On Jun 4, 2011, at 11:32 PM, Martin v. Löwis wrote:

> b) telling people to use Twisted or asyncore on the server side
>   if they are new to sockets is bad advice. People *first* have
>   to understand sockets, and *then* can use these libraries
>   and frameworks. Those libraries aren't made to be black boxes
>   that work even if you don't know how - you *have* to know how
>   they work inside, or else you can't productively use them.

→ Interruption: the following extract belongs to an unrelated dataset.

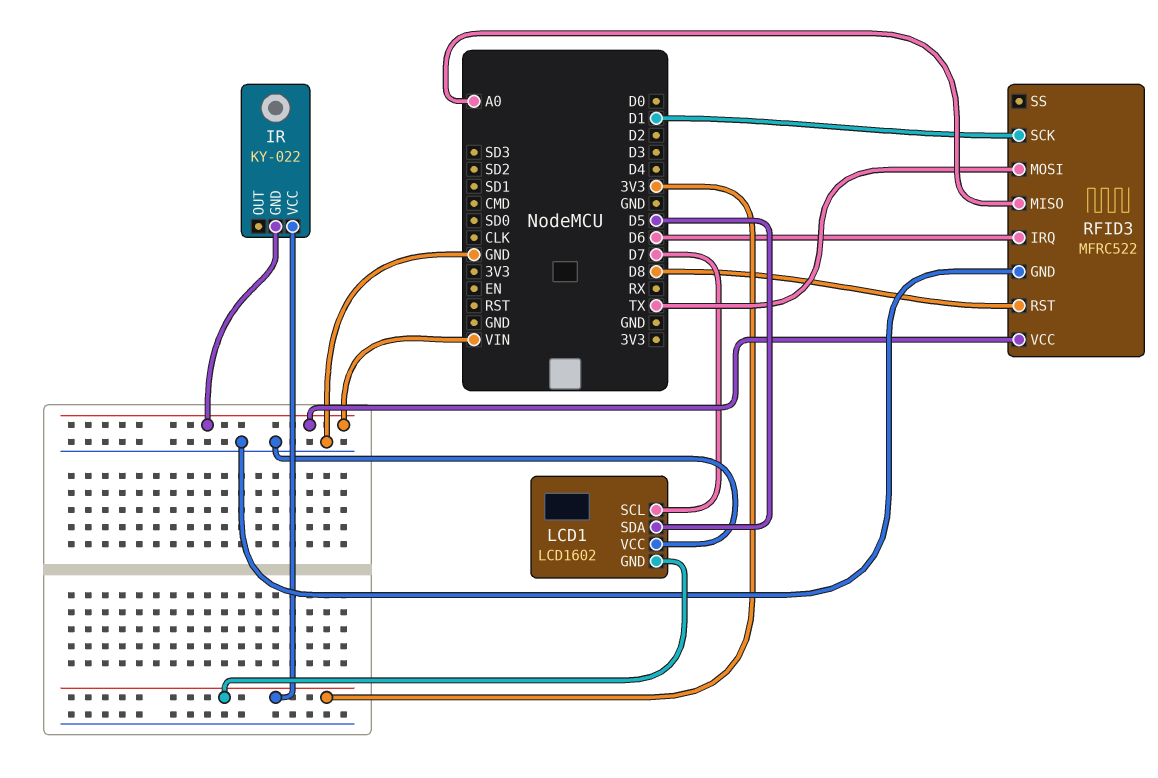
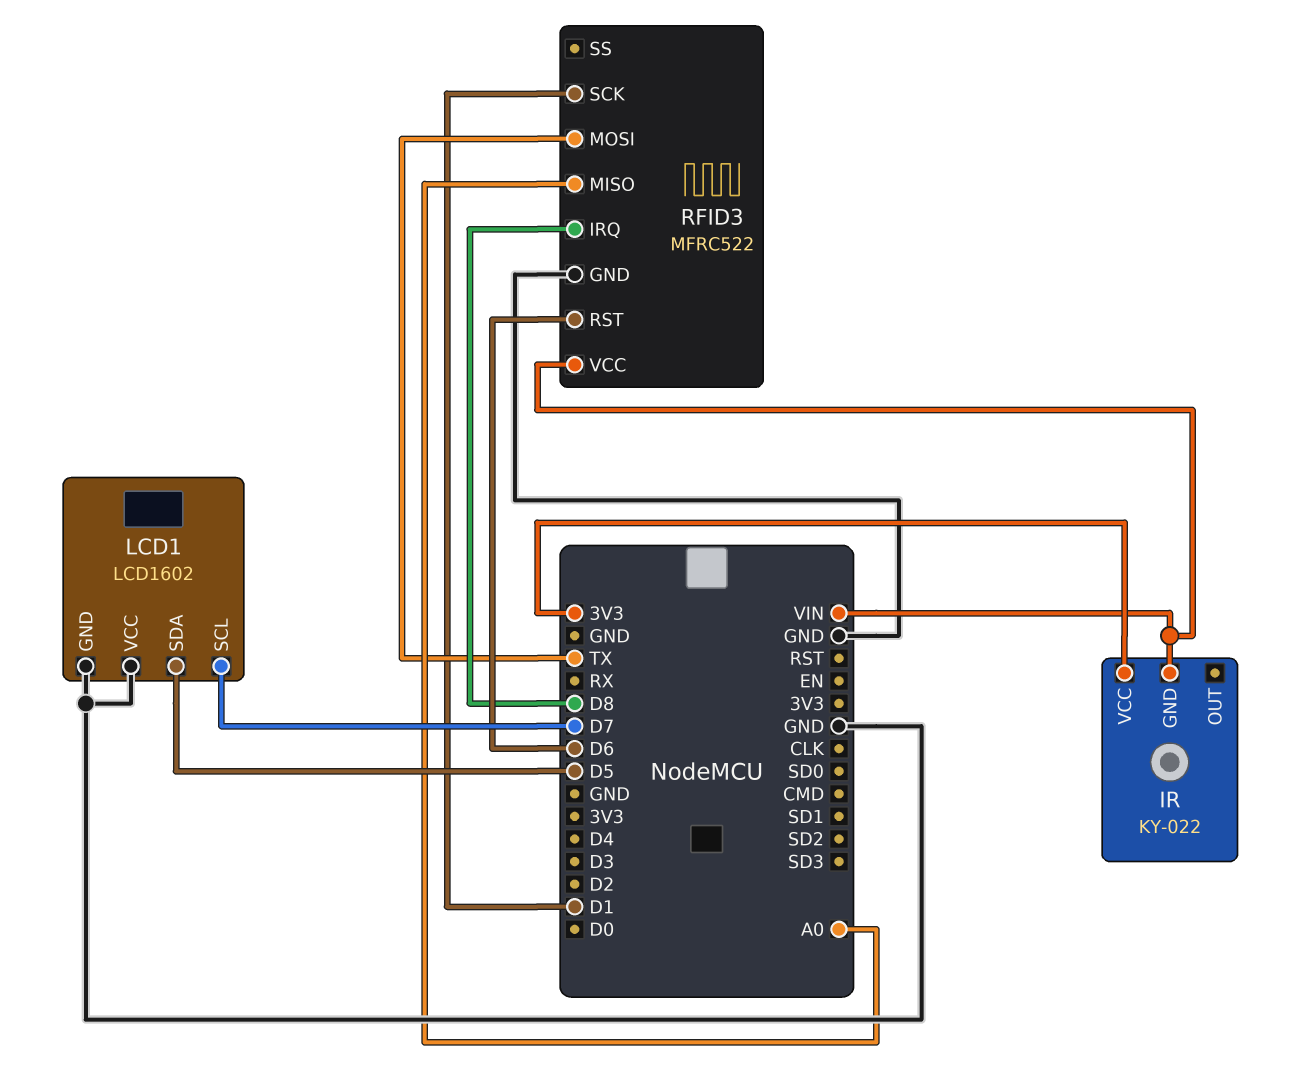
LCD1 pin GND: 3V3 -> GND
RFID3 pin IRQ: D6 -> D8
RFID3 pin RST: D8 -> D6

First, Twisted doesn't always use the BSD sockets API; the Windows IOCP 
reactor, especially, starts off with the socket() function, but things go off 
in a different direction pretty quickly from there.  So it's perfectly fine to 
introduce yourself to networking via Twisted, and many users have done just 
that.  If you're using it idiomatically, you should never encounter a socket 
object or file descriptor poking through the API anywhere.  Asyncore is 
different: you do need to know how sockets work in order to use it, because 
you're expected to call .send() and .recv() yourself.  (And, in my opinion, 
this is a serious design flaw, for reasons which will hopefully be elucidated 
in the PEP that Laurens is now writing.)

Second, it makes me a little sad that it appears to be folk wisdom that Twisted 
is only for servers.  A lot of work has gone into making it equally appropriate 
for clients.  This is especially true if your client has a GUI, where Twisted 
is often better than a protocol-specific library, which may either be blocking 
or have its own ad-hoc event loop.

I don't have an opinion on the socket HOWTO per se, only on the possibility of 
linking to Twisted as an alternate implementation mechanism.  It really would 
be better to say "go use Twisted rather than reading any of the following" than 
"read the following, which will help you understand Twisted".